George William Fullerton (March 7, 1923 – July 4, 2009) was a longtime associate of Leo Fender and, along with Fender and Dale Hyatt, a co-founder of G&L Musical Instruments.  He is credited with design contributions that led to the manufacture of the first mass-produced solid-body electric guitar.

Biography

Born in Hindsville, Arkansas, George Fullerton moved to Southern California in 1940. He served in the United States Marine Corps and later worked part-time at Lockheed Aircraft as a machinist while attending night school to further his interest in electronics.

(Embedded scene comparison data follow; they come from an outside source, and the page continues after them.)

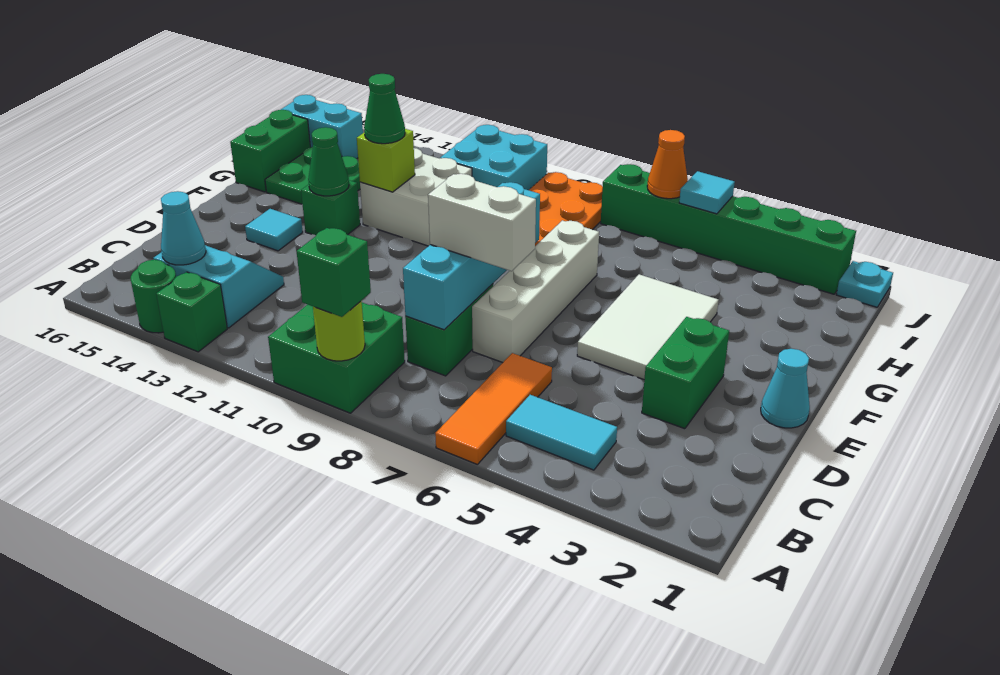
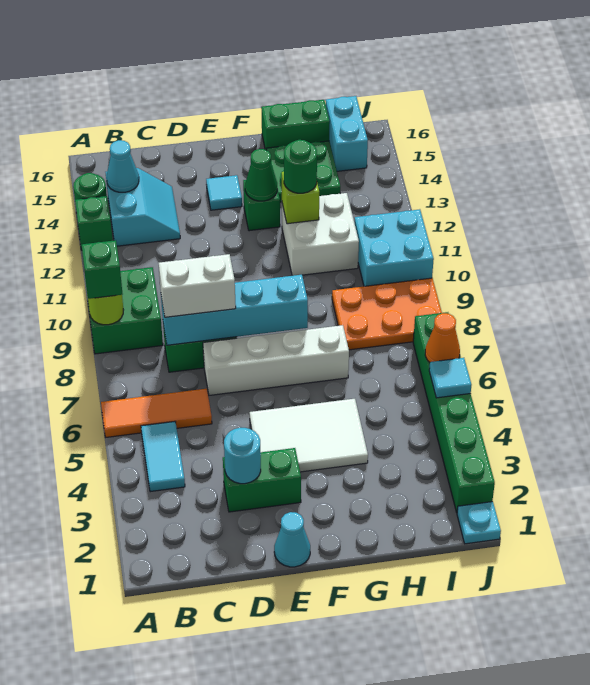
none -> cyan round brick D3 level 2
white brick D7:D8 level 3 -> white brick C8:D8 level 3
green cone G12 level 3 -> green round brick G12 level 3

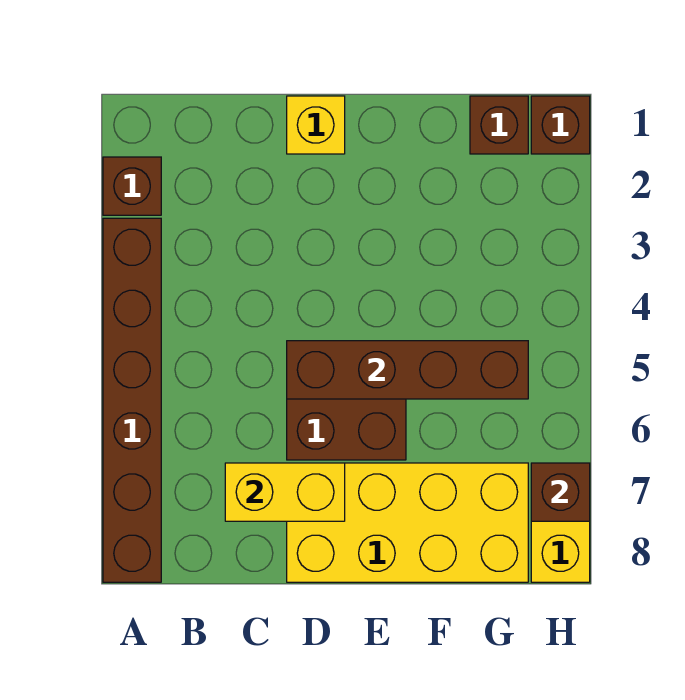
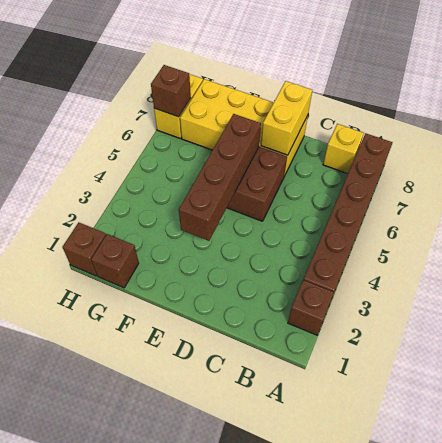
yellow brick C7:D7 level 2 -> yellow brick D7:D8 level 2
yellow brick D1 level 1 -> yellow brick B8 level 1
brown brick D5:G5 level 2 -> brown brick E3:E6 level 2

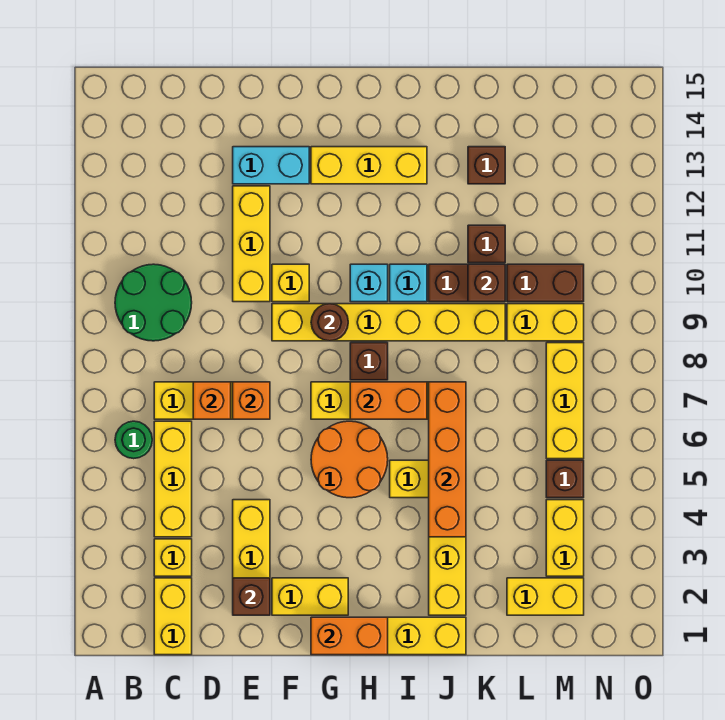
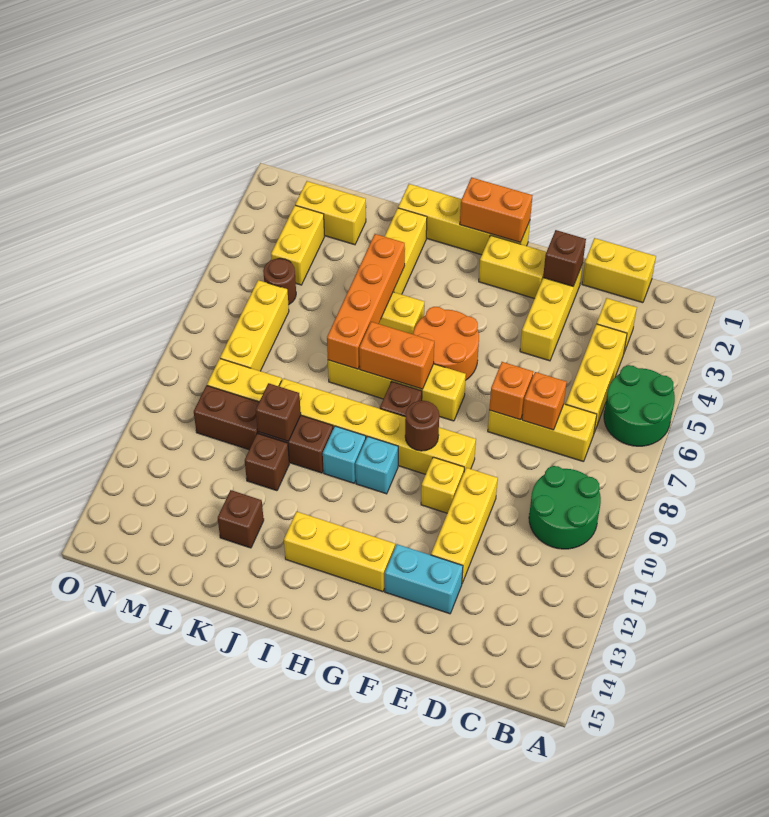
green round brick B6 level 1 -> green round brick A5:B6 level 1
yellow brick C1:C2 level 1 -> yellow brick C1:D1 level 1
brown brick M5 level 1 -> brown round brick M5 level 1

Leo Fender invited Fullerton to join his company and Fullerton became a full-time Fender employee on February 28, 1948.  He is credited with design innovations that allowed Fender to produce its first solid body electric guitars, the Esquire and Broadcaster, which the company introduced in 1950.  After leaving Fender in 1970, he continued to work with Leo Fender at the CLF Research company, and later co-founded G&L Musical Instruments along with Fender and longtime Fender salesman Dale Hyatt.  Fullerton returned to Fender as a consultant in the company's custom shop in 2007. In November 2007, the company unveiled the limited edition George Fullerton 50th anniversary 1957 Stratocaster guitar and Pro Junior amplifier.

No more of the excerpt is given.